How long is the bar?
The purpose of this activity is to engage students in using deductive steps, including the applications of Pythagoras' theorem to solve a problem.
About this resource
This activity assumes the students have experience in the following areas:
- Find square numbers and the square roots of numbers.
- Use Pythagoras’ theorem to find side lengths of right-angled triangles.
- Identify common ration within and between similar triangles.
- Apply trigonometric ratios (Sin, Cos, tan) to right-angled triangles.
The problem is sufficiently open ended to allow the students freedom of choice in their approach. It may be scaffolded with guidance that leads to a solution, and/or the students might be given the opportunity to solve the problem independently.
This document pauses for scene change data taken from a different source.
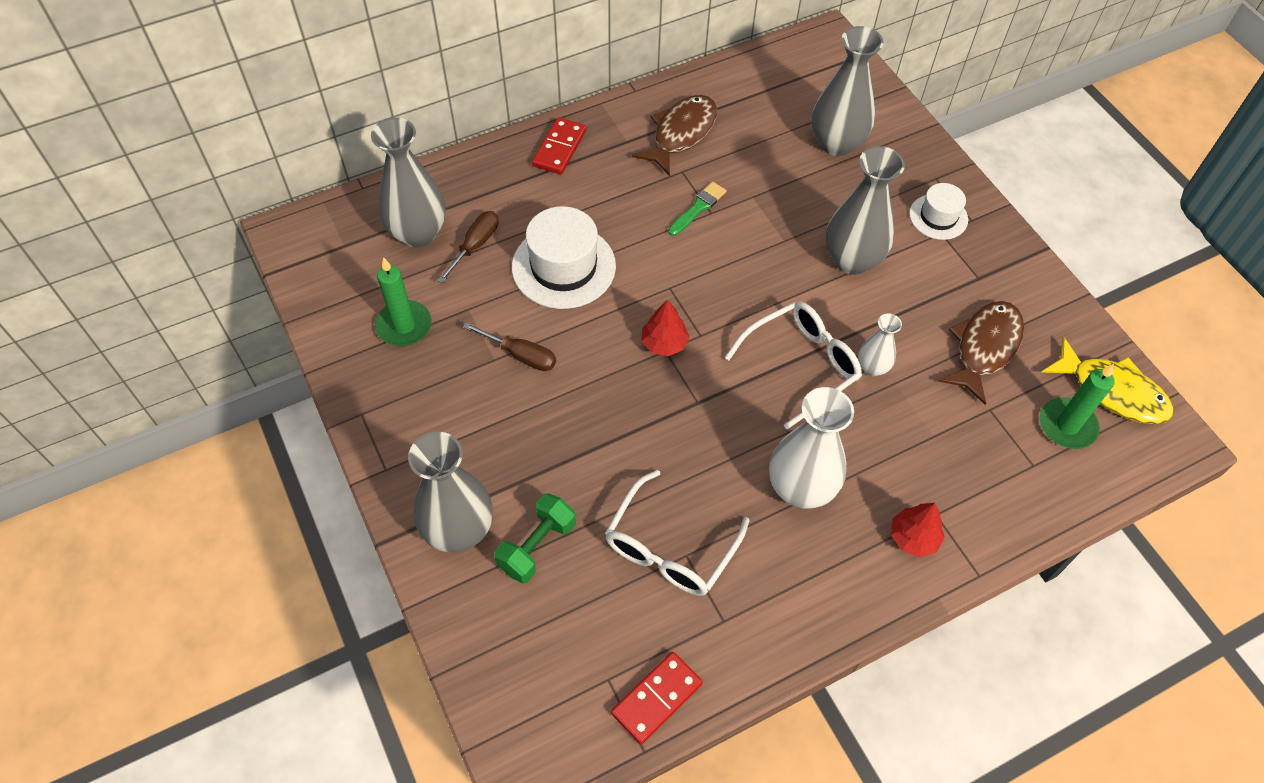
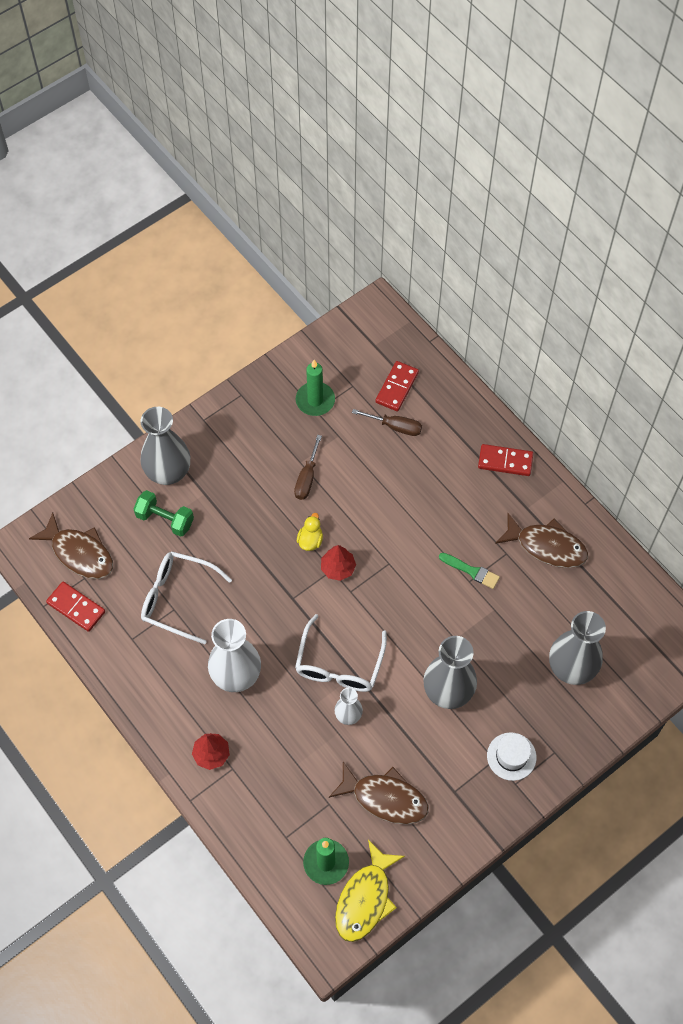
camera: 80 degrees right, 5 degrees up
(418, 233) = (397, 387): grey vase -> red domino
(563, 266) = (390, 488): white hat -> none
(563, 681) = (79, 553): none -> brown fish
(616, 367) = (310, 540): none -> yellow duck
(801, 365) = (339, 664): white glasses -> white glasses turned 60 degrees clockwise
The example responses at the end of the resource give an indication of the kind of response to expect from students who approach the problem in particular ways.
How long is the bar?
Achievement objectives
GM5-10: Apply trigonometric ratios and Pythagoras' theorem in two dimensions.
Required materials
See Materials that come with this resource to download:
- How long is the bar activity (.pdf)
Activity
Task: A land-based windsurfer is being constructed by affixing a mast and sail to a skateboard. The sail has a bar fixed to the side of the mast and going across the sail as shown in black in the diagram.
The sail is a right angled triangle with a base of 1 m and the length of the hypotenuse is 2 m. The bar starts at the vertex of the sail as shown and meets the hypotenuse at right angles.
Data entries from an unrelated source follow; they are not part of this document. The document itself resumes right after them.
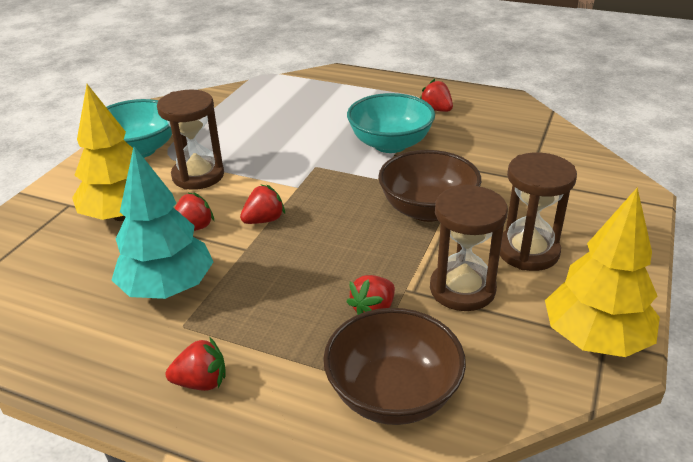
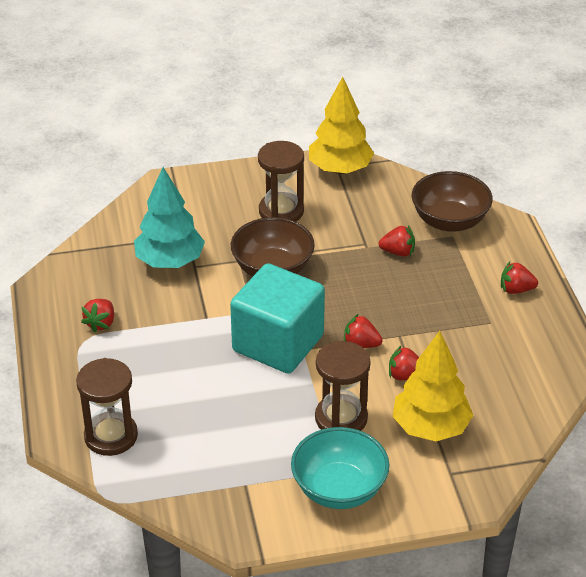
camera: 125 degrees left, 5 degrees up
(168, 288) = (471, 348): turquoise tree -> turquoise tree (170, 261)
(201, 382) = (516, 290): red strawberry -> red strawberry turned 45 degrees counterclockwise
(320, 177) = (278, 343): none -> turquoise cube
(390, 144) = (191, 326): turquoise bowl -> none
(462, 289) = (344, 225): brown hourglass -> brown hourglass (111, 436)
Find the length of the bar.
The following prompts illustrate how this activity can be structured around the phases of the mathematics investigation cycle.
Make sense
Introduce the problem. Allow students time to read it and discuss in pairs or small groups.
- What are the important conditions of the problem? (Right-angled triangle, side lengths of 2, 1 and unknown, bar at right angles to the hypotenuse.)
- What am I trying to find?
- Can I draw or sketch the situation?
- What part of the problem could I get started with? (Finding missing side lengths and angles of the sail is a good place to start.)
Plan approach
Discuss ideas about how to solve the problem. Emphasise that, in the planning phase, you want students to say how they would solve the problem, not to actually solve it.
- What are the maths skills I need to work this out? (Students should identify trigonometry, measurement, and algebra as potentially useful.)
- What might the solution be? What is a sensible estimate? (Why is the bar more than 1 m long?)
- What could the solution definitely not be?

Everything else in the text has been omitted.